Abdullahi Bah, guinéen, 18 ans, réfugié depuis avril 2016 en Belgique et déclaré majeur par les autorités depuis le 4 septembre 2016 a reçu une réponse négative à sa demande d’asile le 26 février 2017. Abdullahi Bah, devra quitter le territoire Belge, vivre dans la clandestinité ou accepter un rapatriement volontaire dans son pays natal.

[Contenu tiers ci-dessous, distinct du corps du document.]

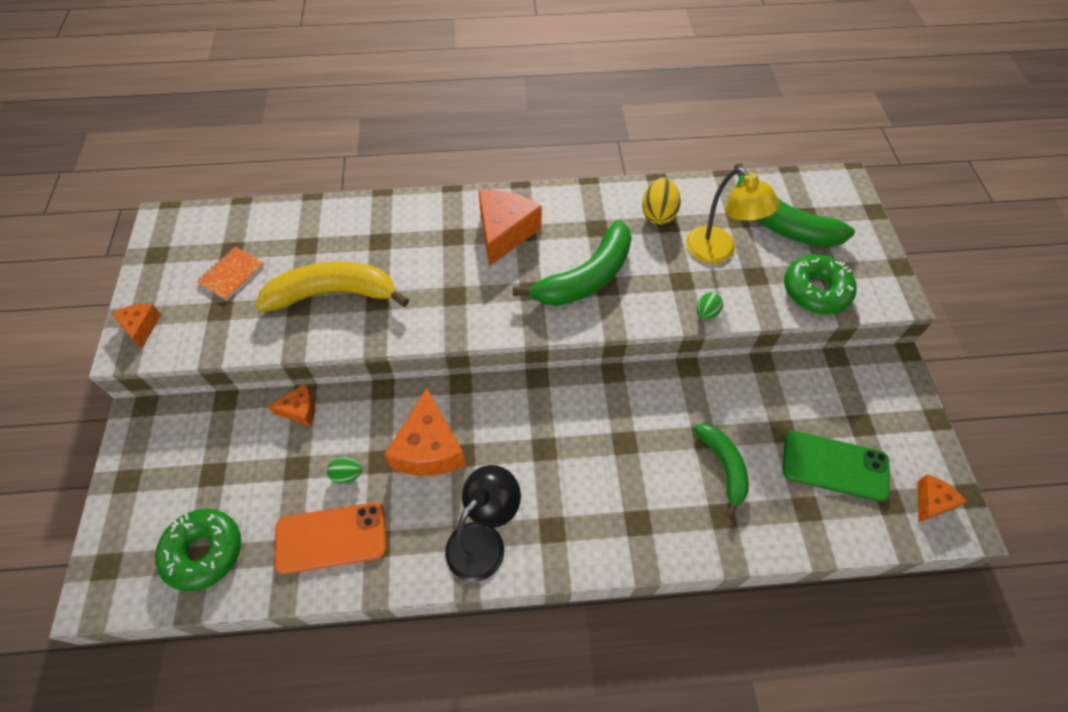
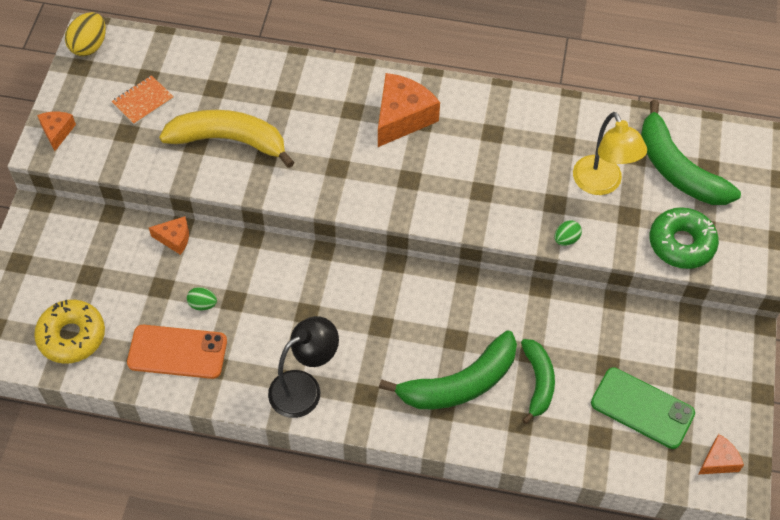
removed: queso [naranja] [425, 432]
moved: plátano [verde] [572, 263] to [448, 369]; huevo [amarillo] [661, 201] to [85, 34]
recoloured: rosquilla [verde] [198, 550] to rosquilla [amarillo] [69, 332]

Tu m’as dit « j’ai la réponse, je suis négatif ». Et moi je ne sais pas quoi répondre. Je ne sais même pas comment commencer ce texte. Et pourtant j’ai cette sensation d’évidence, cette obligation presque, d’écrire, de t’écrire,
te décrire ? Je ne sais pas. Quand je repense à ton histoire, et aux mots que tu utilisais, quand je repense à tes
larmes, je me dis une chose : asile. Asile c’est un mot qui veut dire beaucoup, c’est un mot qui te donnait espoir. Mais refus d’asile, c’est une antinomie. C’est une association de mots qui ne marche pas, ce n’est pas beau, ça ne veut rien dire. Il n’y a pas de sens au refus d’asile, vraiment aucun. Nous ne devrions pas accepter ce mariage entre la délivrance et le rejet. Et toi maintenant ? Tu as mon âge et tu penses à sortir, à voyager et à changer de coupe
de cheveux, tu écoutes maitre Gimms et quand tu danses, ton sourire éclate et tu ne t’arrêtes plus de rire, tu tournes sur toi même et tu es fier d’être ce que tu es, de danser comme tu danses. Toi, individu, humain, adolescent.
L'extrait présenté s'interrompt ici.